China’s foreign trade growth slowed sharply in May amid forecasts that the GDP of the second largest economy is poised to decline to around 7.5 per cent this year.
Total foreign trade volume grew 0.4 per cent year on year last month to $345.1 billion, a significant pullback from the 15.7-per cent gain seen in April, the General Administration of Customs said today.
Exports inched up merely one per cent year-on-year to $182.77 billion, while imports declined 0.3 per cent to $162.34 billion leaving China with a surplus of $20.43 billion for the month.
From a month earlier, exports went down 2.3 per cent and imports shed 3.0 per cent, state-run Xinhua news agency reported.

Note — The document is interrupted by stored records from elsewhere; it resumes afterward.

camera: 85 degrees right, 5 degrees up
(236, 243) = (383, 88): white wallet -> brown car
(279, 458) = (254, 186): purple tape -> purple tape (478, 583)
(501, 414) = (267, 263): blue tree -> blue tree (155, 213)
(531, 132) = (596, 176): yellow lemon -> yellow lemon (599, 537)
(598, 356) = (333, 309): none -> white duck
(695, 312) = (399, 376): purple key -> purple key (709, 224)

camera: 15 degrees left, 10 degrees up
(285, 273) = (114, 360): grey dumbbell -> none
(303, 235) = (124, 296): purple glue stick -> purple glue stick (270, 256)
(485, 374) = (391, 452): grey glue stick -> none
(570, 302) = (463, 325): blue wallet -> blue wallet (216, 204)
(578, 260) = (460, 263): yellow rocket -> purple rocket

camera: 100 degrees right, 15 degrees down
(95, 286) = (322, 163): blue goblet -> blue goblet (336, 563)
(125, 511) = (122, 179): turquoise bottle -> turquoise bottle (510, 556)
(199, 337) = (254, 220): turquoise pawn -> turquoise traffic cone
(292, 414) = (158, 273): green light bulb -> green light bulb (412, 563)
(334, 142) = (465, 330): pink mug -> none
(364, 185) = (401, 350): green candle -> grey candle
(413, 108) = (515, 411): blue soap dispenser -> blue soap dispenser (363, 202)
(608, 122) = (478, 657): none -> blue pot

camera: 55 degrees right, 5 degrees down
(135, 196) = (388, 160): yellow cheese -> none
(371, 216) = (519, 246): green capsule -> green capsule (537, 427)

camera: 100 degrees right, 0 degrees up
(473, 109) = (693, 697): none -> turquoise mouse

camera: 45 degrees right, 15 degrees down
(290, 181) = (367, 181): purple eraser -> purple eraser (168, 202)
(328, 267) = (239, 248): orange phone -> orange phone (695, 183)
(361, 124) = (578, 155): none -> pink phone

China’s GDP growth slowed to 7.7 per cent in the first quarter of 2013 from the 7.9-per cent expansion logged in the fourth quarter of last year.
IMF projected China’s GDP to grow around 7.5 per cent this year from last year 7.8 per cent.
“The weaker-than-expected May data reflects China’s recent crackdown on hot money inflows,” said Chang Jian, China economist with Barclays Capital.
Rising momentum in China’s foreign trade in recent months, against the background of poor strength elsewhere, has raised suspicions that companies may have misreported exports to obtain tax rebates or to bypass the country’s capital controls to move money into the mainland, prompting authorities to create new rules to check trade flows.
Earlier last month, the State Administration of Foreign Exchange said it would increase scrutiny of exporters and hand down warnings to those found to be sneaking funds to China through trade.
Wendy Chen, a Shanghai-based economist at Nomura Securities, said the rapid appreciation of the yuan amid quantitative easing in other countries was another factor swamping demand for Chinese exports.
The central parity rate of the yuan strengthened by 117 basis points to reach a new high of $6.1620 against the US dollar yesterday.
Since the beginning of April, the yuan has hit a historic high of 19 times, a trend that analysts largely believe is not sustainable.
Nomura expects China’s foreign trade to maintain soft growth in the following months.
But Liu Ligang, chief greater China economist at ANZ Banking Group, said severe challenges lie ahead, as trade frictions are on the rise.
This week, the European Union decided to impose duties on imports of Chinese solar panels. China subsequently opened an anti-dumping and anti-subsidy investigation into wine imported from the EU.
The rising trade frictions, though involving a relatively small portion of trade, will further complicate the already murky trade outlook, Liu said.
Today’s data followed a string of other surveys that pointed to subdued strength in the economy, the Xinhua report said.
The Purchasing Managers’ Index for the manufacturing sector rose to 50.8 per cent in May from 50.6 per cent in April, while activity in the non-manufacturing sector slackened.
Chang said that whether the weak data will lead to loosened policies needs to be reviewed with other key industrial data, including retail sales and investment, which are due on Sunday.
But policymakers have so far refrained from introducing drastic measures to stimulate the economy for fear of inflating housing bubbles and disrupting financial stability.
Instead, the government has pinned its hopes on proceeding with structural reforms, including widening market access and reducing government intervention, to lift growth.
“The government should be very concerned. But I think the new leaders have a lower bottom line for GDP growth of around 7 per cent, compared with the 7.5-per cent rate that we previously expected,” Chang said.